The movie Midnight Express came out in '78 and it was/is powerful. If there are younger guys on the board who haven't watched it, rent it. Oliver Stone flick, 80% fact based on victim Billy Hayes's 1977 book/narration of what happened to him in Turkey. I remember i could not get that out of my mind sitting in that shit hole jail with two creeps.
Finally got the idea to offer them my AmEx card and they agreed. They went to Hertz and got the credit card imprinter machine as fast as they could, like pronto. Signed it with my name and had the brains to add "disputed and coerced". The capitan says what's that? I told him it was my full name, like they do with all their mothers stuff tacked on, like Maria Juanita Garcia Lopez Calderon. No problem, he was so happy, brought me coffee and a pastry. Let me out. Got my gringa, went directly to the airport, got the first flight out to anywhere, luckily it was to Miami so that proved to me there was a God. In pre-internet/fax 1980, Western Union telegrams were still the norm for emergency communications. Sent one from Miami to AmEx with the AmEx voucher # and all the relevant details with the "disputed and coerced" thing.

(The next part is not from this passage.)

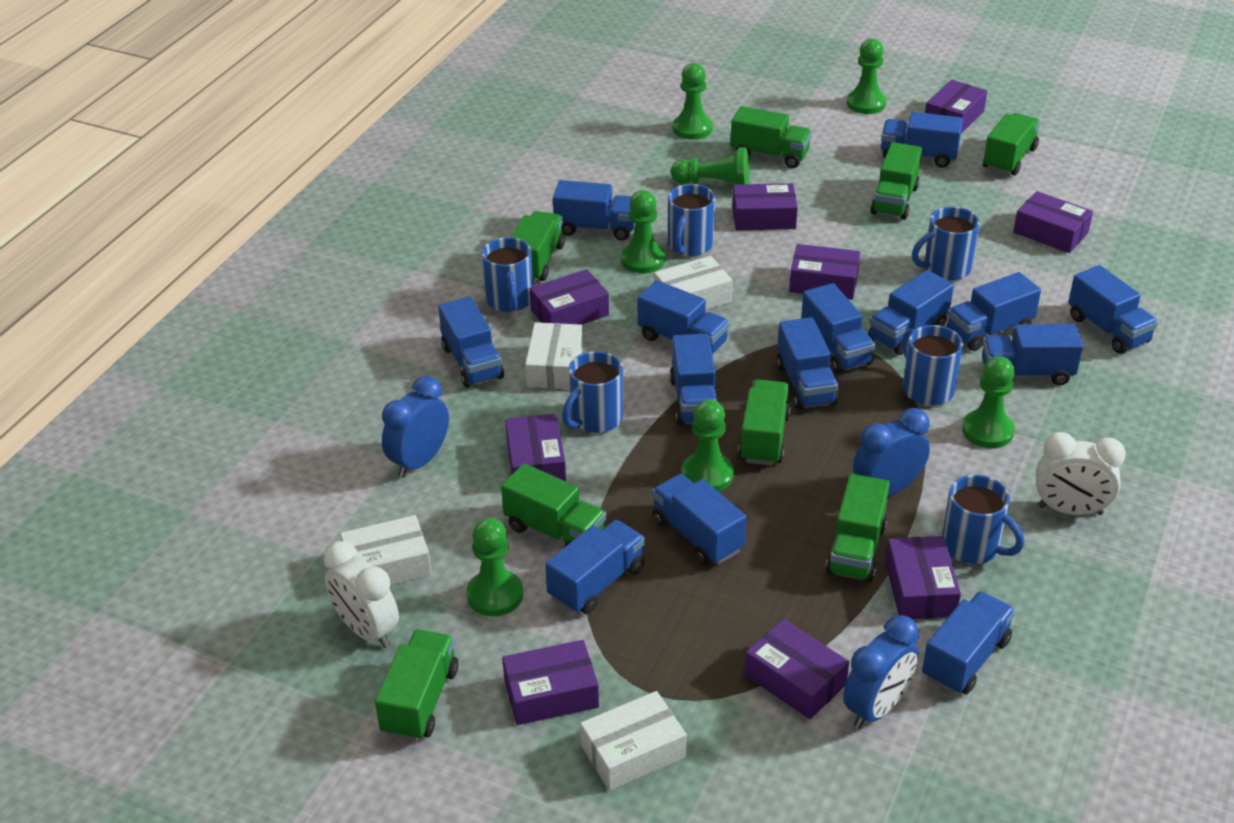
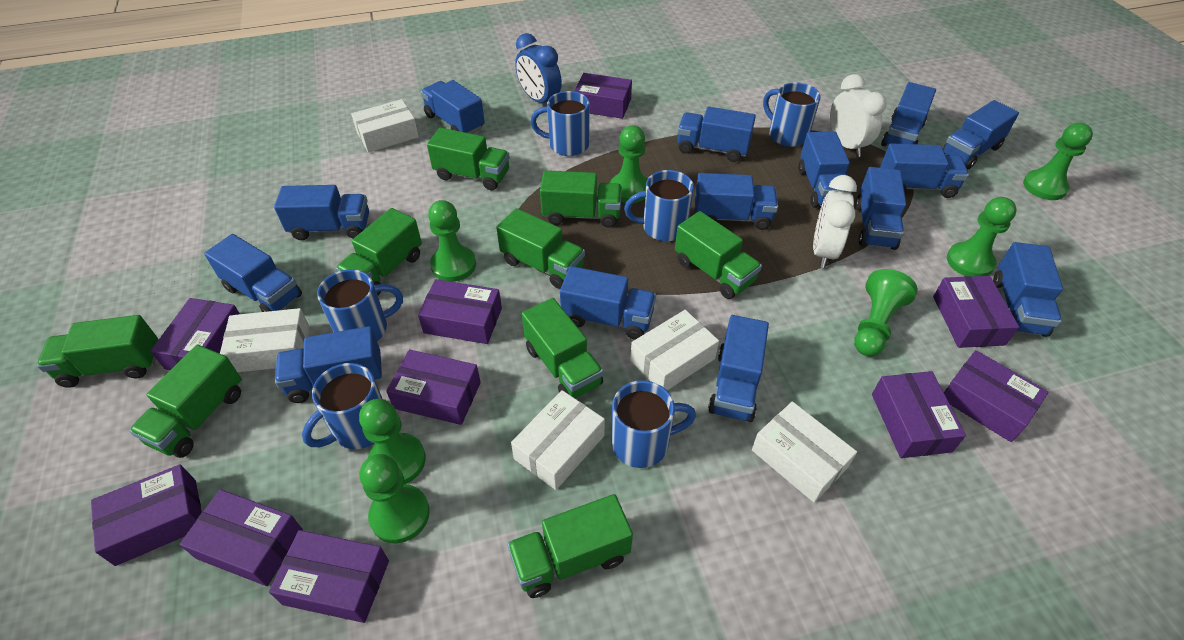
blue clock: 3 -> 1
green truck: 8 -> 9
purple box: 9 -> 10
white box: 4 -> 5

I never ever heard anything about it again, not from AmEx, not from Hertz, nada. Not one piece of mail, not one telephone call from either. And there was big $$$ damage to the new white VW convertible I had rented and sunk in what I thought was just a big puddle on a dirt road on the far side of the then desolate south tip of the island near the Celorain Lighthouse looking for Mayan ruins off of a $1 tourist map. Her goofy idea, I could have cared less about ancient ruins, I just wanted to keep getting laid. I looked at the approx place on google earth when that came on line and that area is all built up now. Back then it was the bush. Had to kick the windshield out to free us. Walked back 1/2 mile or so to the black top, some greengo's picked us up. Took her to the hospital Centro, I went to Hertz where I then got pinched. Still have my carbon copy of the credit card voucher for 20 zillion pesos framed and hung in my office.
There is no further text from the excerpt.